Chimeric Antigen Receptor T-cell Therapy: A Comprehensive Review of Clinical Efficacy, Toxicity, and Best Practices for Outpatient Administration

2021 
ABSTRACT Chimeric antigen receptor T-cell (CAR-T) therapy has been integrated into treatment algorithms for acute leukemia and lymphoma, and the number of clinical trials in both hematologic and solid tumor malignancies for new products and potential indications continues to grow. The clinical toxicities of CAR-T therapy include cytokine release syndrome and immune effector cell–associated neurotoxicity syndrome, which often warrant inpatient admission for close monitoring and treatment. Consequently, many centers have built processes around these cells being administered in the inpatient setting. As new products gain approval from the Food and Drug Administration with more manageable toxicity profiles and as institutions gain experience with the management of these toxicities, outpatient administration and monitoring should be expected.

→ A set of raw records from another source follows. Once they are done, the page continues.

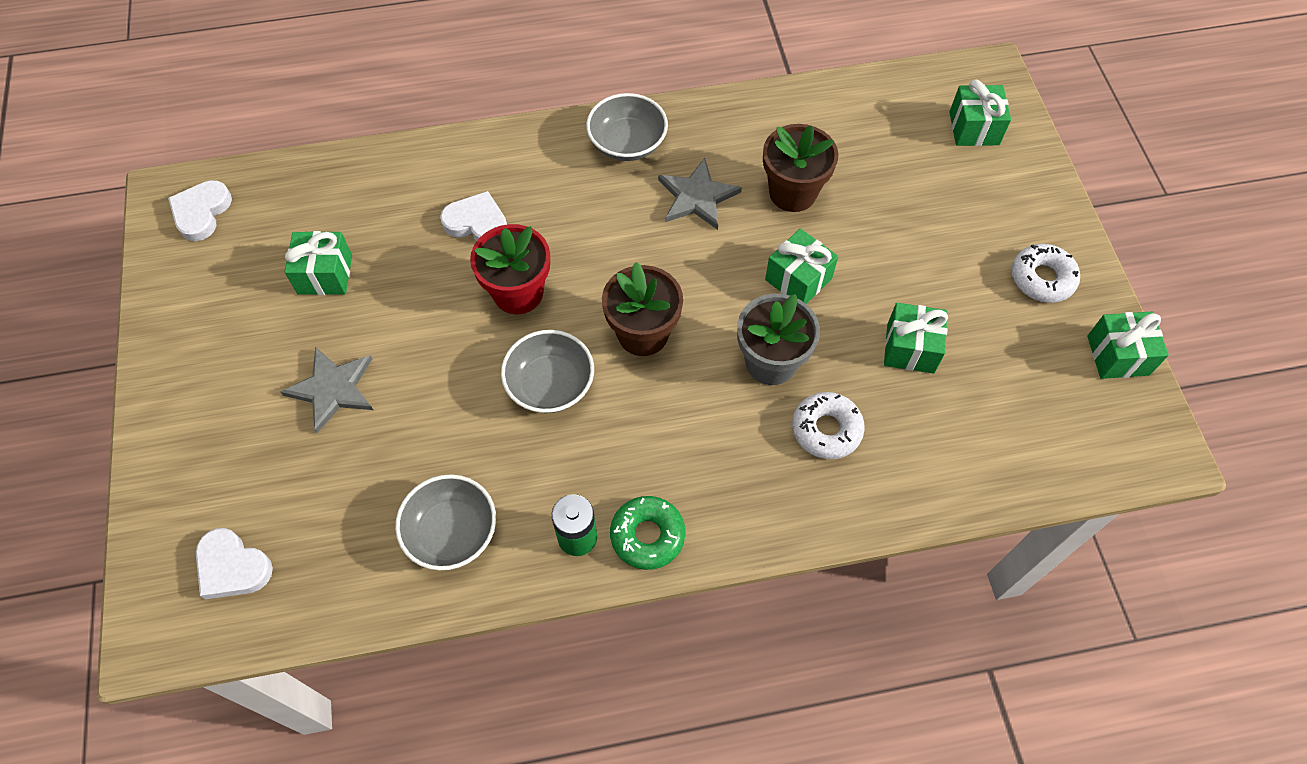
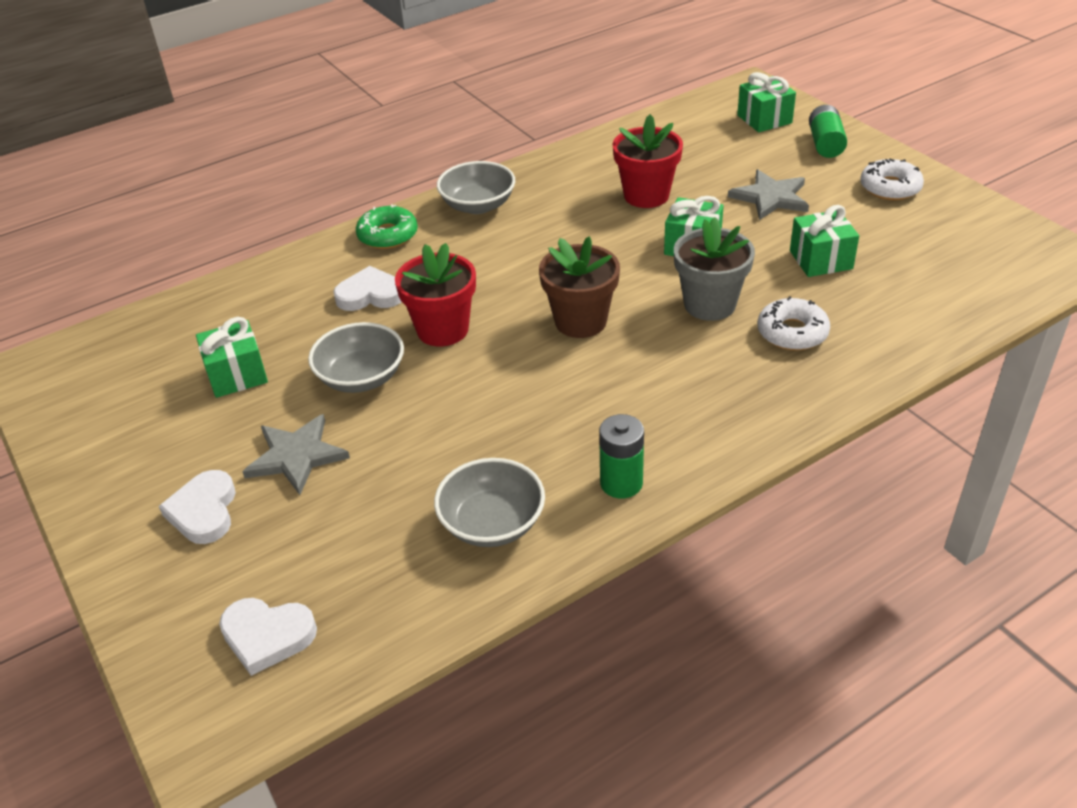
camera: 20 degrees left, 20 degrees down
(201, 212) = (75, 369): white heart -> white heart (204, 511)
(550, 385) = (518, 383): grey bowl -> grey bowl (361, 377)
(647, 535) = (687, 458): green donut -> green donut (388, 235)
(697, 196) = (565, 221): grey star -> grey star (770, 197)
(792, 192) = (646, 195): brown flower pot -> red flower pot
(1015, 189) = (825, 144): none -> green battery
(1117, 355) = (987, 214): green gift -> none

Additionally, payer reimbursements for inpatient treatment have left the sustainability of inpatient CAR-T therapy in jeopardy, especially for centers whose payer mix includes a high proportion of Medicare patients. This has the serious potential to limit access to care. As use of CAR-T therapy continues to expand, changes in either payment models, care settings, or both are necessary to ensure the sustainability of safe, efficient, and cost-effective treatment. This review outlines the efficacy and toxicity of currently approved products, as well as best practices to optimize the management of CAR-T therapy in the outpatient setting.